使用 HTMLHeaderTextSplitter

HTMLHeaderTextSplitter 是一种“结构感知”的 文本分割器,它按 HTML 元素级别分割文本,并为每个包含相关标题信息的块添加元数据。它可以逐个元素返回块,也可以将具有相同元数据的元素组合起来,其目标是:(a) 保持相关文本在语义上大致分组;(b) 保留文档结构中编码的上下文丰富信息。它可与其他文本分割器配合使用,作为分块流程的一部分。

它类似于用于 markdown 文件的 MarkdownHeaderTextSplitter

要指定在哪些标题处进行分割,请在实例化 HTMLHeaderTextSplitter 时指定 headers_to_split_on,如下所示。

from langchain_text_splitters import HTMLHeaderTextSplitter

headers_to_split_on = [
("h1", "Header 1"),
("h2", "Header 2"),
("h3", "Header 3"),
]

html_splitter = HTMLHeaderTextSplitter(headers_to_split_on)
html_header_splits = html_splitter.split_text(html_string)
html_header_splits
[Document(metadata={'Header 1': 'Main Title'}, page_content='This is an introductory paragraph with some basic content.'),
Document(metadata={'Header 1': 'Main Title', 'Header 2': 'Section 1: Introduction'}, page_content='This section introduces the topic. Below is a list: \nFirst item Second item Third item with bold text and a link'),
Document(metadata={'Header 1': 'Main Title', 'Header 2': 'Section 1: Introduction', 'Header 3': 'Subsection 1.1: Details'}, page_content="This subsection provides additional details. Here's a table:"),
Document(metadata={'Header 1': 'Main Title', 'Header 2': 'Section 2: Media Content'}, page_content='This section contains an image and a video:'),
Document(metadata={'Header 1': 'Main Title', 'Header 2': 'Section 3: Code Example'}, page_content='This section contains a code block:'),
Document(metadata={'Header 1': 'Main Title', 'Header 2': 'Conclusion'}, page_content='This is the conclusion of the document.')]
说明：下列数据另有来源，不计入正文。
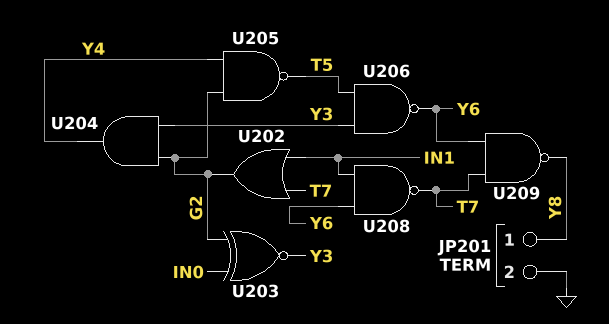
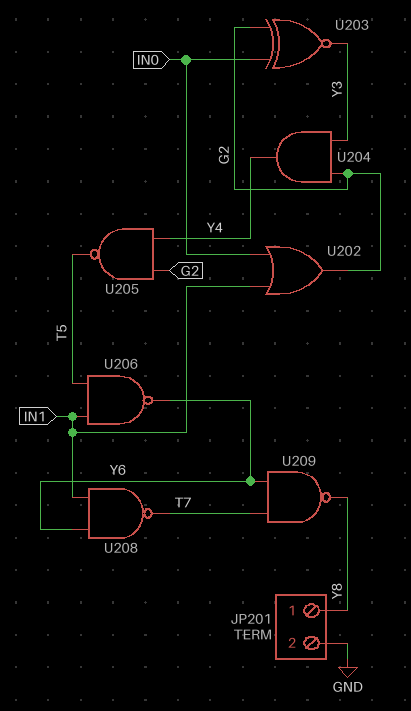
U202: OR (in IN1, in T7, out G2) -> OR (in IN0, in IN1, out G2)
U206: NAND (in T5, in Y3, out Y6) -> NAND (in IN1, in T5, out Y6)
要返回每个元素及其关联的表头,请在实例化HTMLHeaderTextSplitter时指定return_each_element=True

html_splitter = HTMLHeaderTextSplitter(
headers_to_split_on,
return_each_element=True,
)
html_header_splits_elements = html_splitter.split_text(html_string)

与上述相比,其中元素按其标题聚合:

for element in html_header_splits[:2]:
print(element)
page_content='This is an introductory paragraph with some basic content.' metadata={'Header 1': 'Main Title'}
page_content='This section introduces the topic. Below is a list:
First item Second item Third item with bold text and a link' metadata={'Header 1': 'Main Title', 'Header 2': 'Section 1: Introduction'}

现在每个元素都作为独立的 Document 返回:

for element in html_header_splits_elements[:3]:
print(element)
page_content='This is an introductory paragraph with some basic content.' metadata={'Header 1': 'Main Title'}
page_content='This section introduces the topic. Below is a list:' metadata={'Header 1': 'Main Title', 'Header 2': 'Section 1: Introduction'}
page_content='First item Second item Third item with bold text and a link' metadata={'Header 1': 'Main Title', 'Header 2': 'Section 1: Introduction'}

如何从 URL 或 HTML 文件进行分割:

要直接从 URL 读取,请将 URL 字符串传递给 split_text_from_url 方法。

同样,本地 HTML 文件也可以传递给 split_text_from_file 方法。

url = "https://plato.stanford.edu/entries/goedel/"

headers_to_split_on = [
("h1", "Header 1"),
("h2", "Header 2"),
("h3", "Header 3"),
("h4", "Header 4"),
]

html_splitter = HTMLHeaderTextSplitter(headers_to_split_on)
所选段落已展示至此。